In what way would the JavaDoc @param/@return/etc annotations actually help? What Godoc has is more than suitable for the vast majority of cases.

2 comments

Have you seen the IDEs that show that documentation for the variables due to the position they take on the function call?

What is on that documentation site you linked is just a text formatting guide, it's absolutely not enough to get a powerful documentation system. But yeah, it's simple.

I have. My editor also gives me documentation for every function that I need. Plain text is more than enough for that use.

What kind of function documentation are you reading inline lol? Does it have like 30 function arguments?
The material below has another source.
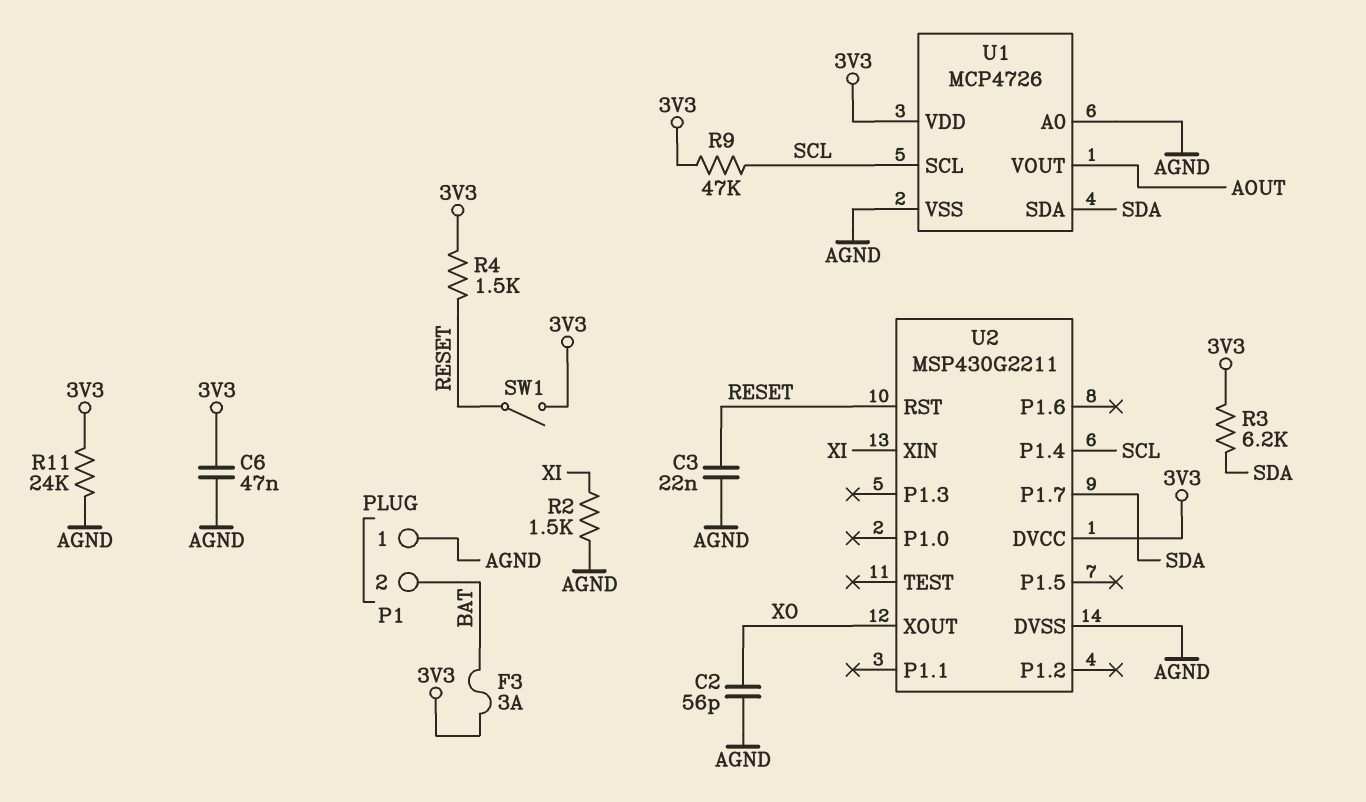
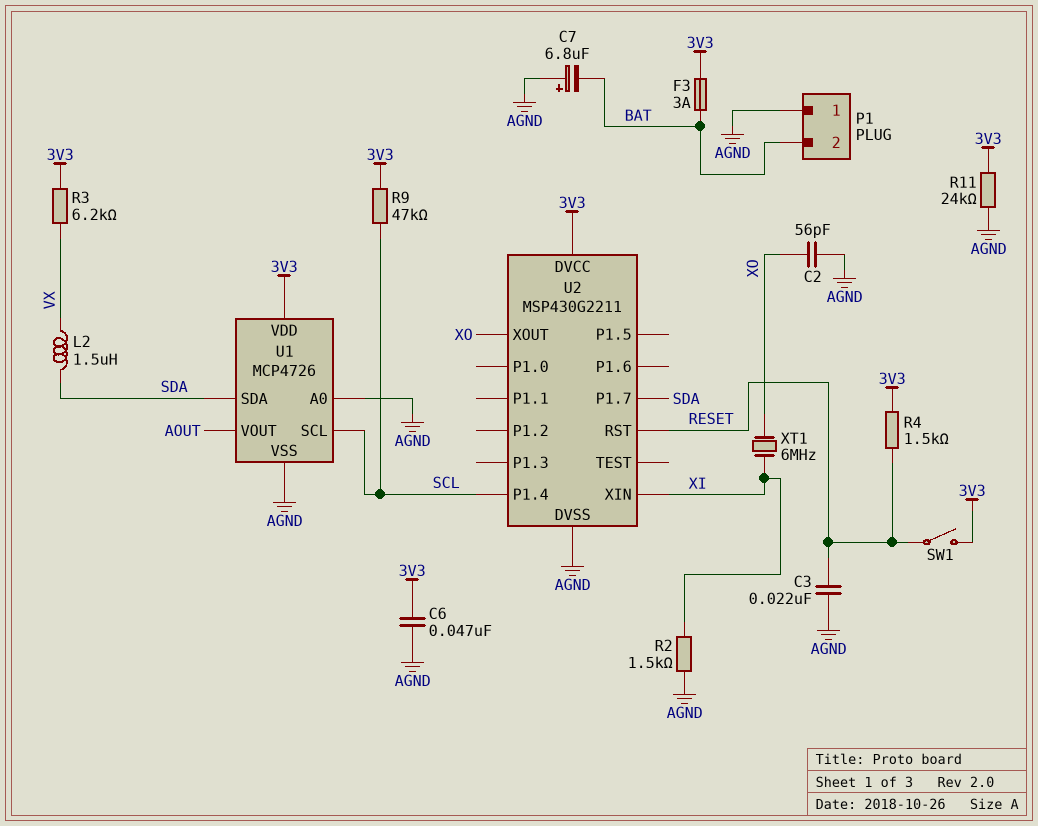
C7: none -> 6.8uF (plus AGND, minus BAT)
L2: none -> 1.5uH (SDA, VX)
R3: 6.2k (3V3, SDA) -> 6.2k (3V3, VX)
XT1: none -> 6MHz (XI, XO)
They provide the parsing engine with better clues for the AST that is given to the JavaDoc agent (aka doclet), which allows to customize the document generation process.
Which didn't answer my question at all. Adding more structure to the AST with @param/@return/whatever doesn't make for better documentation. It's useless crap in a real world scenario.
Let me guess, another ACME fan that like Rob Pike doesn't use anything fancy as editor, including syntax highlighting.

That crap allows for tooling that Go will never have thanks community culture.
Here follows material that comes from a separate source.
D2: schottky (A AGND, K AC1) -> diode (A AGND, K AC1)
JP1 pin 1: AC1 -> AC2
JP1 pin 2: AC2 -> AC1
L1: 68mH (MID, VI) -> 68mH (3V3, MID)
With respect, the general level of day-to-day tooling for Go is way better than for Java. Go is designed to be easy to parse and easy to build tooling for.

“That crap” is at least in part a reaction to the endless stream of DocTagFactoryFactoryFactories patterns that came out of the Java world. While I think Java is a decent language with a good ecosystem, I’m completely over the idea that the only way to do things is the Java Enterprise(tm) way.

I use VIM and didn't even know ACME editor existed.

Keep building strawmen, I'll be building software.